London Chanel, 21, was stabbed twice in the back and once in the neck shortly after midnight Monday, police told the news station. According to Philadelphia Police Chief Inspector Scott Small, a fight broke out between Chanel and her alleged 31-year-old attacker. The fight escalated from a verbal argument to a physical fight and ended with Chanel being stabbed to death in a middle bedroom on the third floor of the house.

The attacker and another person who witnessed the stabbing carried Chanel downstairs and placed her on quilts outside the house. They attempted CPR on Chanel when they saw a School District of Philadelphia officer nearby. Small told WCAU that the duo then tried to get the officer's attention for help and called police.

Chanel was rushed to a nearby hospital where she was pronounced dead just after 1 a.m., according to police.

Authorities are currently investigating the case. Small said investigators found a folding pocketknife, which may have been used in the stabbing, on the alleged attacker. The accused attacker and the witness have been taken into custody for questioning. No charges have been filed.

"She had a heart of gold," Chanel's friend Kione Seymore told WCAU. "She hardly ever frowned. She always had a smile on her face. Her laughter was infectious."

Chanel, a Texas native, came to Philadelphia a number of years ago and spent time living at Covenant House, a youth center, friends told WCAU.

Director of LGBT Affairs for Philadelphia, Nellie Fitzpatrick, said she was "devastated" by the loss of Chanel.

"My heart goes out to her family, friends and the community as we mourn her death," she told the news station. "I know that the police department will work tirelessly to fully investigate the case."

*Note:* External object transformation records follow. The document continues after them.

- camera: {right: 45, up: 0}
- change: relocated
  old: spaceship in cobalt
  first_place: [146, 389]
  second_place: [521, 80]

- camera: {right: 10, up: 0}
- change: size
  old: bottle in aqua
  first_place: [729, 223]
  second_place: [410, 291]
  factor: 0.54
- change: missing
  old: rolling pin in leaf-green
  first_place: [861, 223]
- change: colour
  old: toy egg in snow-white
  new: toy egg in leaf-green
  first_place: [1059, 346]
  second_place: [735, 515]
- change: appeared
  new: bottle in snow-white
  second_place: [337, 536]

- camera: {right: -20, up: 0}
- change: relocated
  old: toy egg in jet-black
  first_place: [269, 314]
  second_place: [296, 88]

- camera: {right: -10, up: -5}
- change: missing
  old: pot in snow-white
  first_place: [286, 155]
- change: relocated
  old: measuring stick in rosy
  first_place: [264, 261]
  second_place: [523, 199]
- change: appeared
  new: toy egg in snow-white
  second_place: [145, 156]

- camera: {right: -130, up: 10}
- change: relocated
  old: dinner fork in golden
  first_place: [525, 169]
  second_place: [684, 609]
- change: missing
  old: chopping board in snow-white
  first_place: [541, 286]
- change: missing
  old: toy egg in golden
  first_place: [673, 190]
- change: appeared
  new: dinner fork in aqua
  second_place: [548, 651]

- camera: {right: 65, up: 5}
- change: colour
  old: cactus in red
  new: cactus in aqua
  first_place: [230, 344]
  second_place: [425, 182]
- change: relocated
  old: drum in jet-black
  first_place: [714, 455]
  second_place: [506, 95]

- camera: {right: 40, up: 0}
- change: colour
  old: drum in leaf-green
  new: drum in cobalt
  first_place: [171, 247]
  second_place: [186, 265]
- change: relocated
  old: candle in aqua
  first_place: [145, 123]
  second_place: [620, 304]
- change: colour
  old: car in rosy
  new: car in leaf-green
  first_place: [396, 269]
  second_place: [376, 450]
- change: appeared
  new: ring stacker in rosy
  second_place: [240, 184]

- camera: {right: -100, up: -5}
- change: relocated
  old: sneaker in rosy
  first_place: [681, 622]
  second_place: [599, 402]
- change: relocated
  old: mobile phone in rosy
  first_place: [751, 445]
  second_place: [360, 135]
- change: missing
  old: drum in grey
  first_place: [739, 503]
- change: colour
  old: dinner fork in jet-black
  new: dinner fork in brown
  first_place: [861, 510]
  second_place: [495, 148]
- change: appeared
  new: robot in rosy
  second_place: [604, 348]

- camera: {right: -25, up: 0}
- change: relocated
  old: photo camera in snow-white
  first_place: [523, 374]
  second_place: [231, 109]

Chanel's mother, Veronica Allen, said her daughter's transition has been hard on their relationship but they were able to reconnect in March and she was looking forward to Chanel moving home.

"She was going to go to court to change her name and then she was going to come home," Allen said. "That's what we were working towards, but that man took it away from me."

Chanel's friends, Seymore and Aileen Brown-Henry, added that Chanel was a kind person who watched after them while they grew up together.

"She was my heart and soul. She saved me a lot," Brown-Henry said, adding Chanel helped her transition off the streets. "She was my only friend."

Seyemore told the news station they were "trans sisters" and that they "shared a bond no one could understand."

According to BuzzFeed, Chanel is the eighth transgender woman of color to be killed this year.

A candlelight vigil in Chanel's memory is scheduled for Friday evening in Philadelphia.